For as long as I can remember, I’ve been performing | Buhlebezwe Siwani
Personally, the question is not “why theatre”, performance is the more pertinent word because it allows one to not pocket or define what it is that one does in such a linear way. I am also writing and responding to the question coming out of a performative background that was strengthened by the Fine Arts and Live Arts.
Performance and what it is, is ever changing. Depending on where I am in my life, performance continues to change. The type of performance might change, where I am might change, the type of work I am making, who I am making it for, what I am trying to communicate and where I am making it.
I have so many questions for myself thinking about performance, I even thought about how what I have written could perform itself using the many different ways performance artists have to answer interview questions. I began to interview myself, how I would, could articulate what I was asking myself without it being to respondent.
I wrote a text, take it how you will, as a poem, a monologue, speech, dialogue or engagement… Whatever it is that you will or you might imagine it is. It has been a conversation, which has plagued my innards for the large part of my life.
Long have you eluded me was the thought that ran rampant
Of course, the black body must monkey itself and is expected to
do so, when it no longer does this, it serves as an oddity, because
what do you look at, how do you begin to encounter the body that
is presented to you in a way that I myself have chosen.
What of the layers and the complexities that the body presents
Led to this place of work, willfully boxed, so you can see it the way
it wants you to, does this not change the view and the dynamic
Are you not performing the same way that this body in front of you performs?
The dynamic of power and manner of shift has shifted, or surely should.
This inner dialogue is the basis of why I have decided to make performance art.
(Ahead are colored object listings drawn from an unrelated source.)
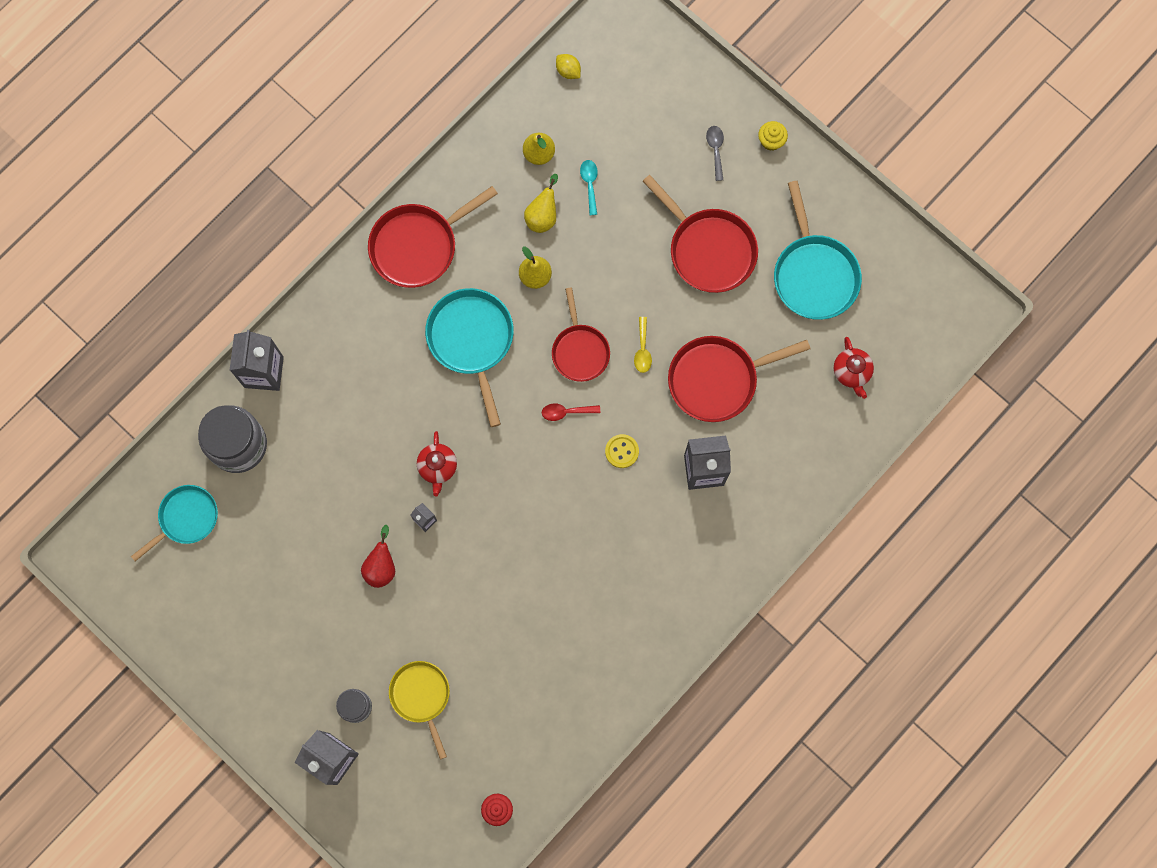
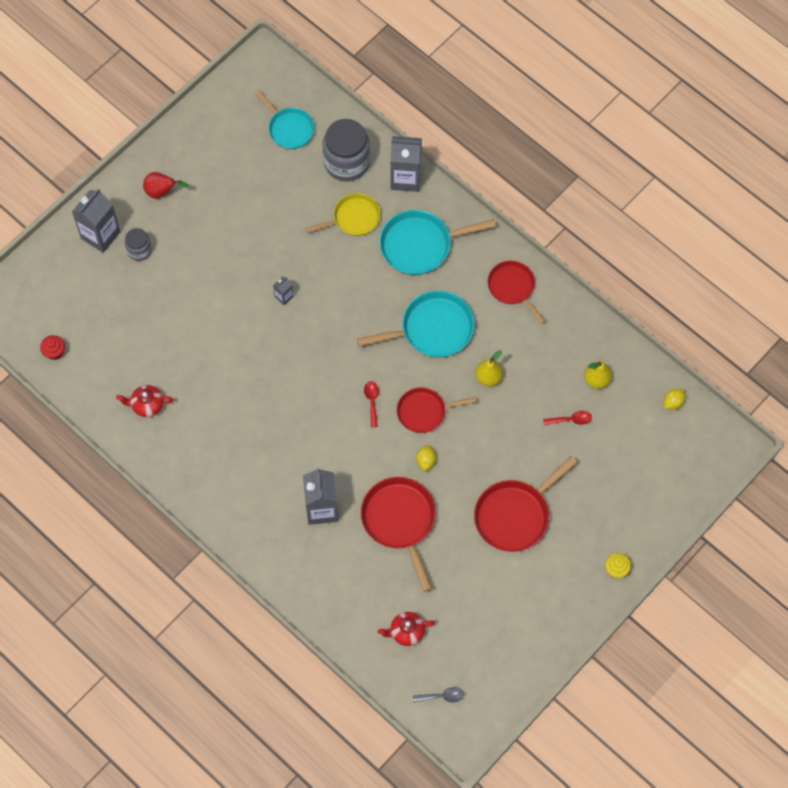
camera: 90 degrees right, 10 degrees down
(381, 566) = (248, 266): red pear -> red pear (162, 192)
(418, 246) = (513, 288): red pan -> red pan, size x0.66
(421, 696) = (144, 296): yellow pan -> yellow pan (353, 218)
(438, 467) = (327, 305): red teapot -> red teapot (147, 405)
(543, 216) = (541, 383): yellow pear -> none
(590, 184) = (571, 420): turquoise spoon -> red spoon
(622, 451) = (338, 444): yellow button -> none
(642, 349) = (425, 461): yellow spoon -> yellow lemon
(715, 150) = (606, 522): grey spoon -> grey spoon (442, 696)
(814, 274) = (494, 603): turquoise pan -> turquoise pan (420, 245)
It is what has led me on this path. We all perform, objects perform and humans can change objects and their meaning using performance, making you believe that one thing is something completely different. For as long as I can remember, I have been performing. We come out of the womb crying, we arrive, and our mothers introduce us to performance.
So, what is my first active memory of performance, the memory that made me think that what I was doing was normal life for everyone? The one that stands out to me is, when I was around 5 years old, the kids in the neighbourhood reenacted a wedding, and I do not remember why I was the bride. What I do remember is that we, the children, were between the ages of three years old and 16 years old. We all played together when something was this big, there were costumes, we wore make-up, held a procession, we were children creating their own joy in a township during apartheid in South Africa. Not even two years later South Africa entered its democracy and the township changed in ways we could not see, but our performances and our dances changed, the music changed.
Again, why performance? Because it made me feel like I could breathe.
Buhlebezwe Siwani is a South African visual artist working in performance, photography, sculpture and installation. Within her work she interrogates the patriarchal framing of the black female body and experience. she is also founding member of the influential collective IQhiya, which was formed as an activist response to the lack of exhibition opportunity and the under-representation of black female artists.